ECLI:NL:RBNHO:2018:6580
Rechtbank Noord-Holland
- Eerste aanleg - enkelvoudig
- Rechtspraak.nl
Herziening kinderbijslag AKW vanwege inkomen kind - vakantiewerk
In deze zaak, behandeld door de Rechtbank Noord-Holland, hebben eisers, de ouders van een kind dat vakantiewerk heeft verricht, beroep ingesteld tegen de herziening van de kinderbijslag door de Sociale Verzekeringsbank (SVB). De SVB had op basis van een digitale bestandsvergelijking vastgesteld dat het inkomen van hun dochter in het derde en vierde kwartaal van 2016 boven de vrijstellingsgrens lag, wat leidde tot de herziening van de kinderbijslag. De rechtbank heeft de zaak op 1 mei 2018 behandeld, waarbij de eisers aanvoerden dat het inkomen van hun dochter binnen de norm viel, vooral omdat zij tijdens de zomervakantie meer had gewerkt.
De rechtbank heeft de argumenten van eisers beoordeeld en geconcludeerd dat het extra werk van de dochter niet als vakantiewerk kon worden aangemerkt, omdat het werk niet alleen tijdens de zomervakantie was verricht en zij gedurende het jaar meer uren had gewerkt. De rechtbank heeft de relevante artikelen van de Algemene Kinderbijslagwet (AKW) en het Besluit uitvoering kinderbijslag in overweging genomen.

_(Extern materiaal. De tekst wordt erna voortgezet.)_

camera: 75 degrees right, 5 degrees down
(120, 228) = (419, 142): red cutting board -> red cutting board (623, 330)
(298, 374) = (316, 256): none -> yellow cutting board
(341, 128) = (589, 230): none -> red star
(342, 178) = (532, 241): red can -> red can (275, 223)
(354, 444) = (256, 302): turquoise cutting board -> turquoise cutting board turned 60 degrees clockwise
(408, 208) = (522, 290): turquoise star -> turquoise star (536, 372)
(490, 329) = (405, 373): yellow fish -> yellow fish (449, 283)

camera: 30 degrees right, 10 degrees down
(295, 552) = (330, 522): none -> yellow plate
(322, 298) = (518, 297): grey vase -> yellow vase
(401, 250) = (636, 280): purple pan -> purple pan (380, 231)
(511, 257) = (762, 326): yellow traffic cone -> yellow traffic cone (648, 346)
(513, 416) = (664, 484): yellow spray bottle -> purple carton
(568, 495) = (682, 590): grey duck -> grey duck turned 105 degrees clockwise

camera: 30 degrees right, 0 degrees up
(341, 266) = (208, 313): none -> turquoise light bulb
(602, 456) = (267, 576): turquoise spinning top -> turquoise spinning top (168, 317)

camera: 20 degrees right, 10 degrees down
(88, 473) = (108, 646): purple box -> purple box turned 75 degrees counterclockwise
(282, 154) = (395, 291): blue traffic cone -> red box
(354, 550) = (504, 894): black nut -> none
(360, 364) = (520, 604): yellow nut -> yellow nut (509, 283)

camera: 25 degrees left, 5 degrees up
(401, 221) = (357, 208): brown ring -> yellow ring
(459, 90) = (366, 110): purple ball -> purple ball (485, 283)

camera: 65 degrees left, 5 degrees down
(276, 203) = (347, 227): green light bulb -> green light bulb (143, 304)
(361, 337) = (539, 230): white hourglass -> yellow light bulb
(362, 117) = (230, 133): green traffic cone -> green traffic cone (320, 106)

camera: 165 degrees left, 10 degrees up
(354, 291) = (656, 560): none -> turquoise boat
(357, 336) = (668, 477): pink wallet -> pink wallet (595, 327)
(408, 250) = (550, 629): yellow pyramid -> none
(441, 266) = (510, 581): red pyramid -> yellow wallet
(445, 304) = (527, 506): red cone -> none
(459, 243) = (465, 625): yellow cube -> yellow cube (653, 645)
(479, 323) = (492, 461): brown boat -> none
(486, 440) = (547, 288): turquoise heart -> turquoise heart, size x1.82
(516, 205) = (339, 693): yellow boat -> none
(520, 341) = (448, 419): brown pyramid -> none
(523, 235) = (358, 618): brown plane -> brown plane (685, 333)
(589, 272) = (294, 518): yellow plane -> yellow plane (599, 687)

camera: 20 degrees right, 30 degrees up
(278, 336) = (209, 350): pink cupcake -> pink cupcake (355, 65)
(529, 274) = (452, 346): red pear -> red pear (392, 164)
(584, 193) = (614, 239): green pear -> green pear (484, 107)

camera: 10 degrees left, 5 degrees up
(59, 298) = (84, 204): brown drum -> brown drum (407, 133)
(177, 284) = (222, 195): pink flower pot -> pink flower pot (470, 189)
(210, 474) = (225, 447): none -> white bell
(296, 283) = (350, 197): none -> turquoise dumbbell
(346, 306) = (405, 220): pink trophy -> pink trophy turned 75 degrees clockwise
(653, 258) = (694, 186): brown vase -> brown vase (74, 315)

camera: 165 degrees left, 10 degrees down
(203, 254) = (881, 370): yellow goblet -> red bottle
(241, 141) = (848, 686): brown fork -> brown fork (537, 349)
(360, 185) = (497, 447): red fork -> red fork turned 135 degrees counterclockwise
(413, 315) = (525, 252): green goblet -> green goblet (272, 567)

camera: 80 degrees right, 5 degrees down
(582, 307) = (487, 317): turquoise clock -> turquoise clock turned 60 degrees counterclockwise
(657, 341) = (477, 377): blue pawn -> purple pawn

De rechtbank oordeelde dat de SVB terecht de kinderbijslag had herzien, aangezien het inkomen van de dochter in beide kwartalen boven de toegestane grens lag.
Uiteindelijk heeft de rechtbank het beroep van eisers ongegrond verklaard en aangegeven dat er geen aanleiding was voor een proceskostenveroordeling. De uitspraak is openbaar gedaan en partijen zijn geïnformeerd over de mogelijkheid tot hoger beroep.